Carlyle Group’s private equity unit bucked the trend in Q2 and posted realizations that both beat Street expectations and many of its peers. The firm’s year-to-date distributions now total $6 billion, with an additional $4 billion expected once signed deals close.

“While the corporate private equity market broadly has faced criticism for low levels of capital returned to investors, we’ve defied that trend,” chief executive Harvey Schwartz told the earnings call.

Over the past twelve months, Carlyle’s buyout vehicles have sent back almost $15 billion—17 percent of cost and, he added, “3x the industry average.” He called the result “a really impressive achievement for our teams and fantastic for our investors” that “differentiates us in the marketplace compared to other firms.”

Across the platform, this year’s proceeds have topped $33 billion and are up nearly 40 percent year over year; global private equity strategies provided 64 percent of that total.

The pace is “approaching levels not seen since 2022,” chief financial officer John Redett said. Distributable earnings from the private equity segment rose more than 16 percent to $232 million, buoyed by exits of Forgital, NSM Insurance and StandardAero.

The performance is a welcome boost for Schwartz, who inherited a firm on unsteady footing when he took the role in 2023, and who has faced his own ups and downs through his tenure.

The timing is especially beneficial in the context of Carlyle’s fundraising efforts. The firm is preparing to launch its latest flagship buyout fund, Carlyle Partners IX, likely in the fourth quarter (pending performance of fund VIII). Newfound liquidity for existing limited partners should make it easier to secure new commitments.

Existing funds Carlyle Partners VII and VIII appreciated 3–4 percent in the quarter and 17–20 percent over the past year. The current flagship is posting a 21 percent gross and 10 percent net IRR.

It “is not going to be our best fund,” Redett conceded, but “what we’ve done is quite extraordinary” versus two years ago.
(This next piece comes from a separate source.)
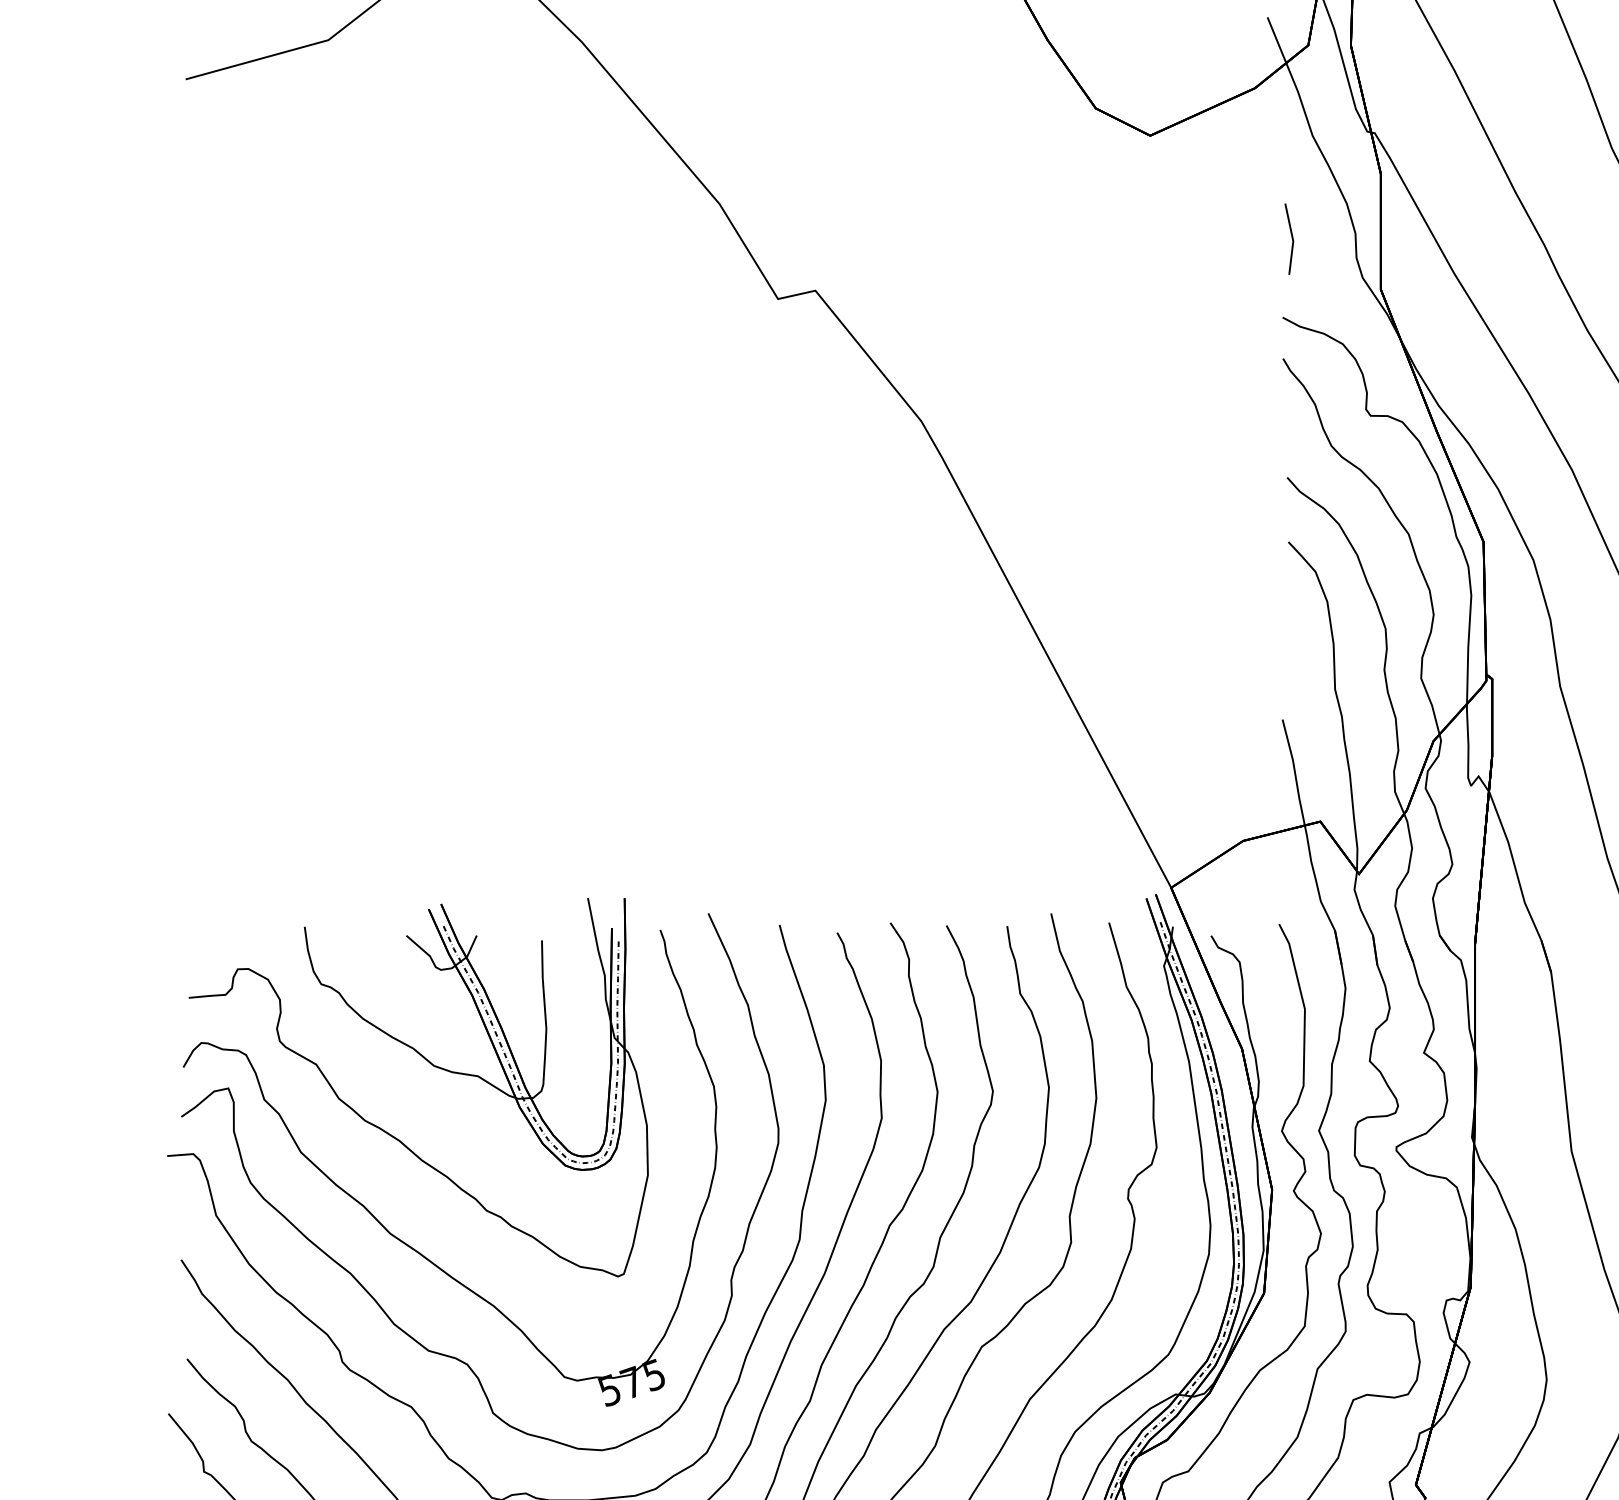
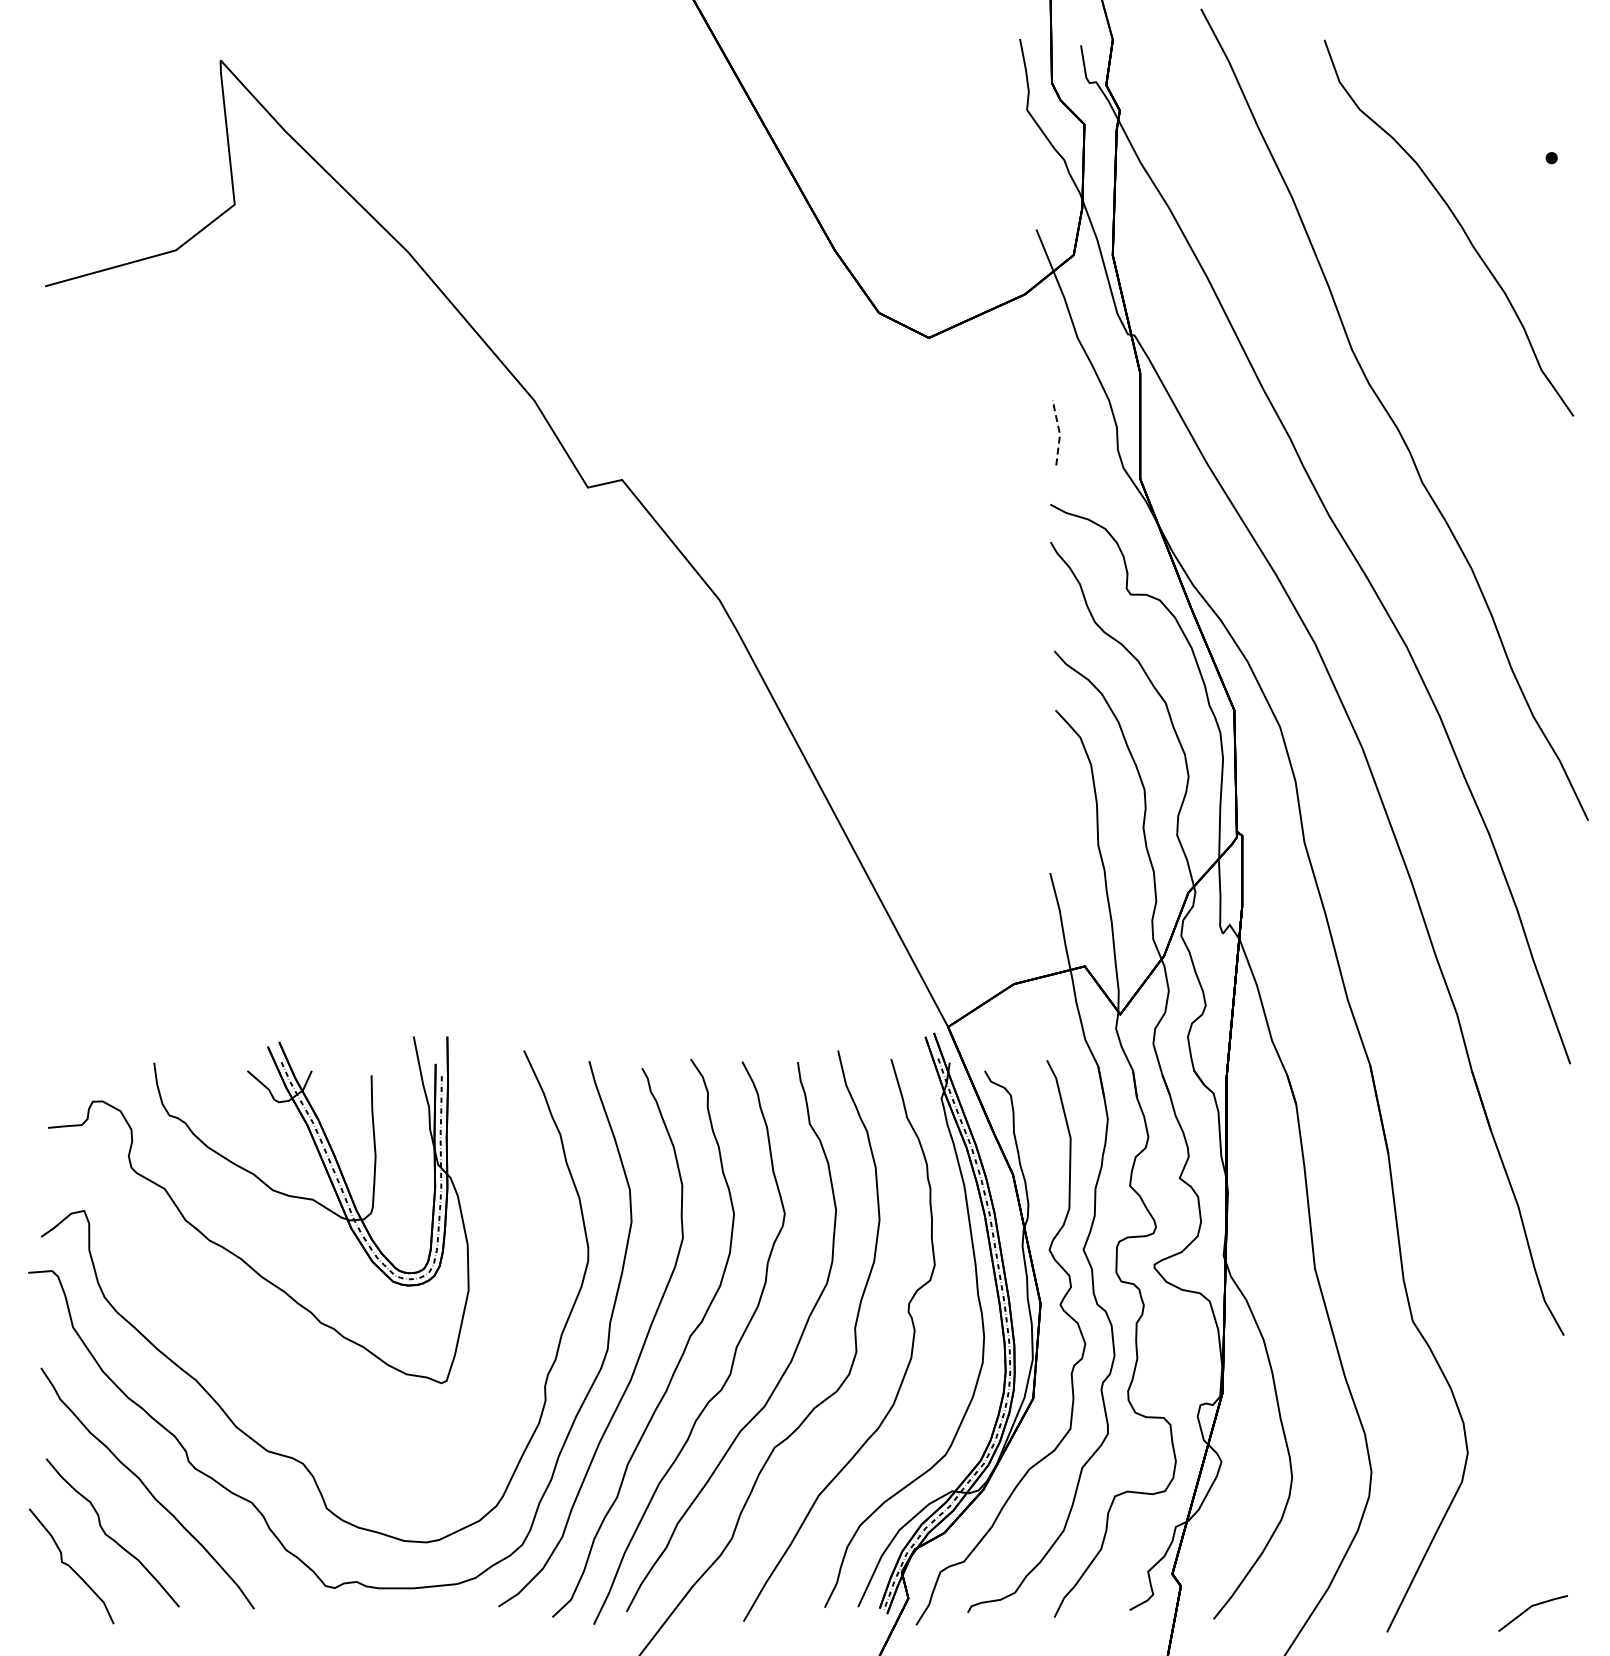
line: (1292, 238) -> (1059, 432), solid -> dashed
part: (403, 1240) -> (244, 1350), removed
In July, Redett was promoted to co-president, alongside Mark Jenkins and Jeff Nedelman, and will take charge of Carlyle’s $165 billion global private equity platform and the upcoming raise.

Beyond buyout, Carlyle’s credit and secondaries strategies are now the main drivers of fee growth (mirroring similar trends at many peers). They drew $13.4 billion of commitments in the quarter—beating the $10.5 billion analysts expected—and lifted firm-wide AUM to $465 billion. Fee-related earnings rose 18 percent to $323 million, helped by a greater than 50 percent revenue jump at secondaries arm AlpInvest.